Il teatro alla Scala di Milano è, per Milano, molto più che un grande teatro: è uno dei simboli della milanesità, un tempio dell'élite culturale ed economica della città. Un luogo da imprenditori, professionisti, professori o comunque un luogo per gente "su". Mai, personalmente, mi sarei aspettato di assistere ad una scena deprimente, ad una scena di vera miseria intellettuale. Eppure ieri sera, spente le luci, invece dello spettacolo è iniziata la lettura di un comunicato sindacale, non eccessivamente lungo, non particolarmente polemico, non politico: un comunicato che esprimeva un fermissimo dissenso circa i tagli ai fondi per la cultura presenti in finanziaria. Dopo qualche secondo da non so dove si sono cominciate ad alzare voci di protesta e urla: "smettete di fare comizi!".

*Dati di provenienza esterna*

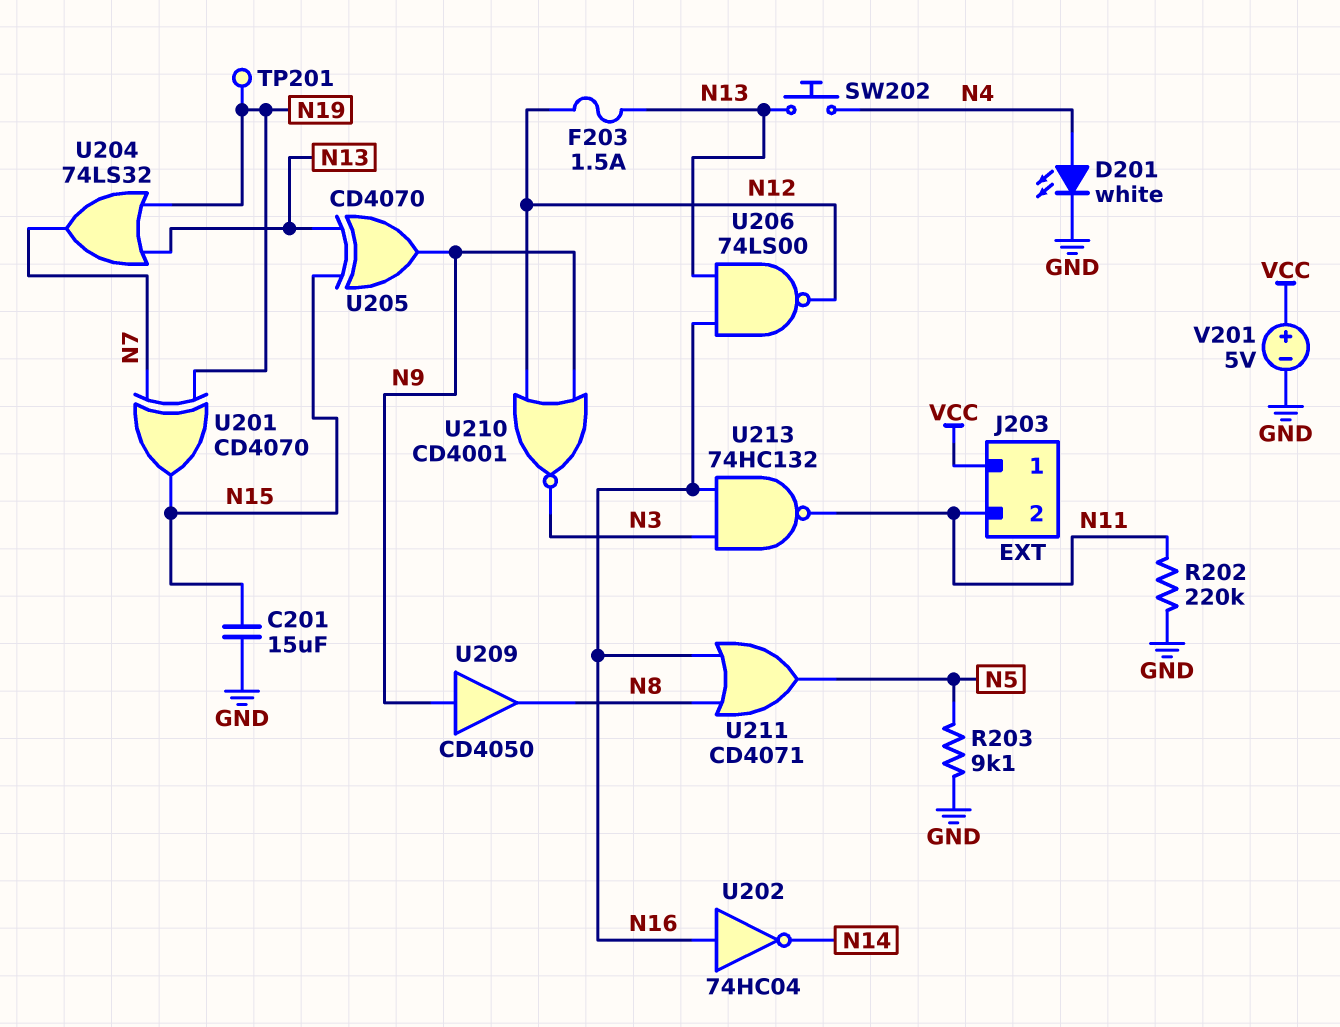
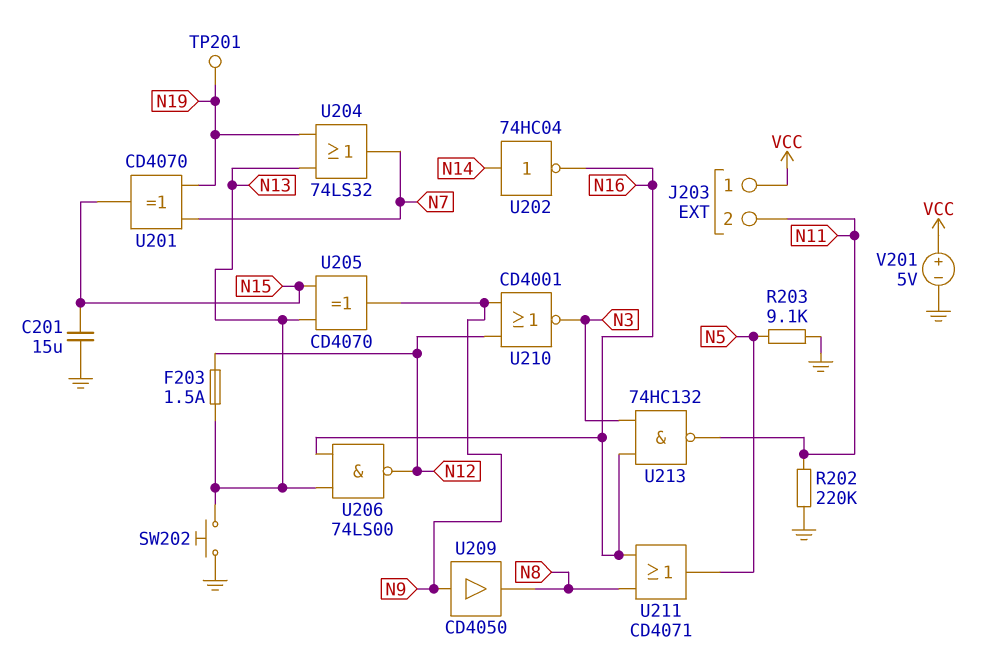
D201: LED white (A N4, K GND) -> none
SW202: button (N4, N13) -> button (GND, N13)
U202: NOT 74HC04 (in N16, out N14) -> NOT 74HC04 (in N14, out N16)

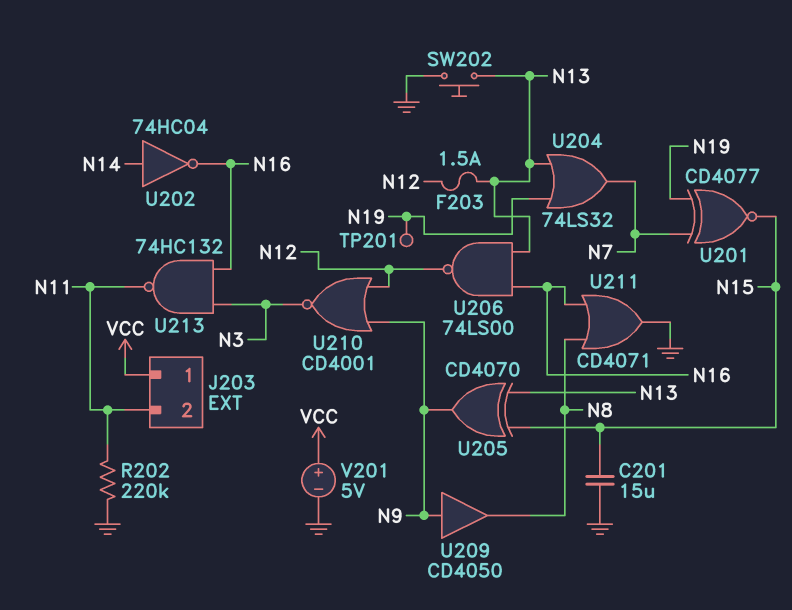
R203: 9.1k (GND, N5) -> none
U201: XOR CD4070 (in N7, in N19, out N15) -> XNOR CD4077 (in N7, in N19, out N15)
U211: OR CD4071 (in N8, in N16, out N5) -> OR CD4071 (in N8, in N16, out GND)

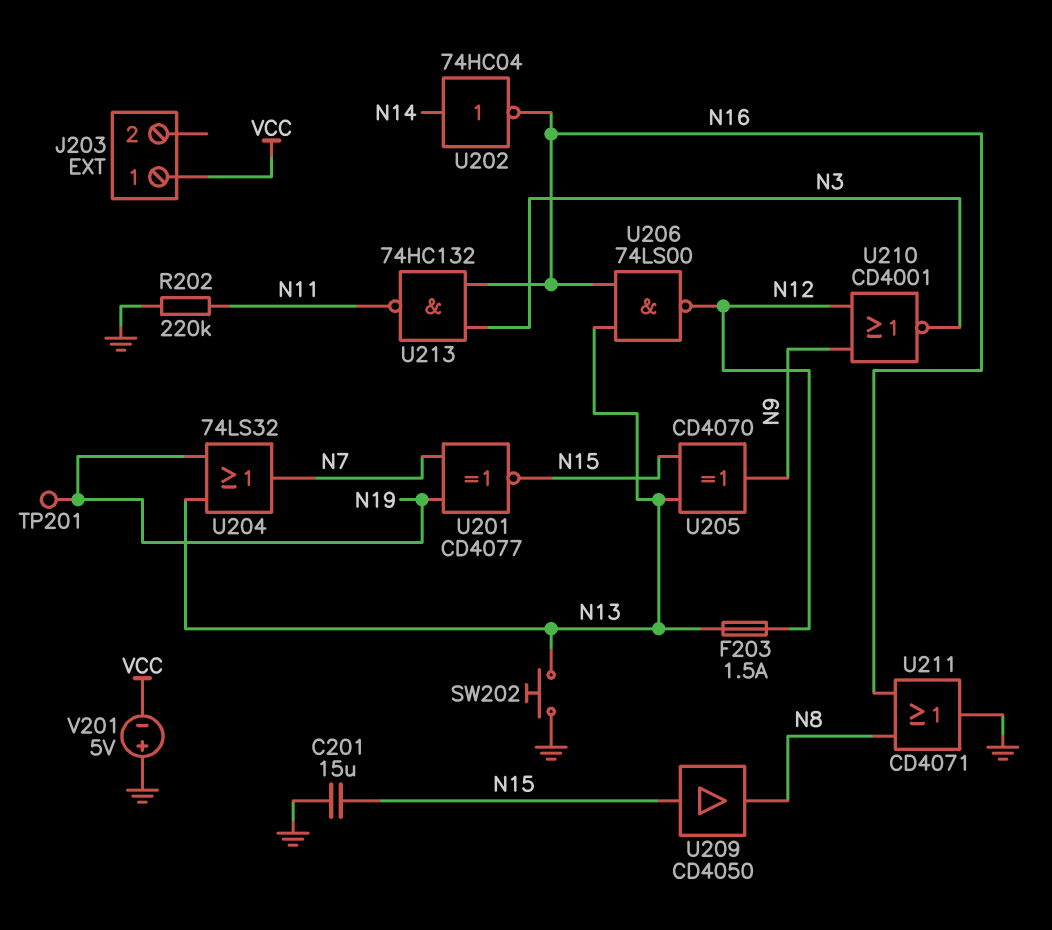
J203 pin 2: N11 -> none
U209: buffer CD4050 (in N9, out N8) -> buffer CD4050 (in N15, out N8)
V201: 5V (plus VCC, minus GND) -> 5V (plus GND, minus VCC)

Forse costoro dimenticano che, per quanto caro possa essere il biglietto, lì eravamo ospiti. Ma con che diritto si vieta ai quei lavoratori di esprimere un giudizio su cose che li toccano personalmente e profondamente?
Non è fascismo, come pure è stato risposto, è una forma di provincialismo: maleducazione e scarsissima sensibilità. Se anche alla Scala la dialettica diventa tifoseria da stadio la cosa non è affatto confortante.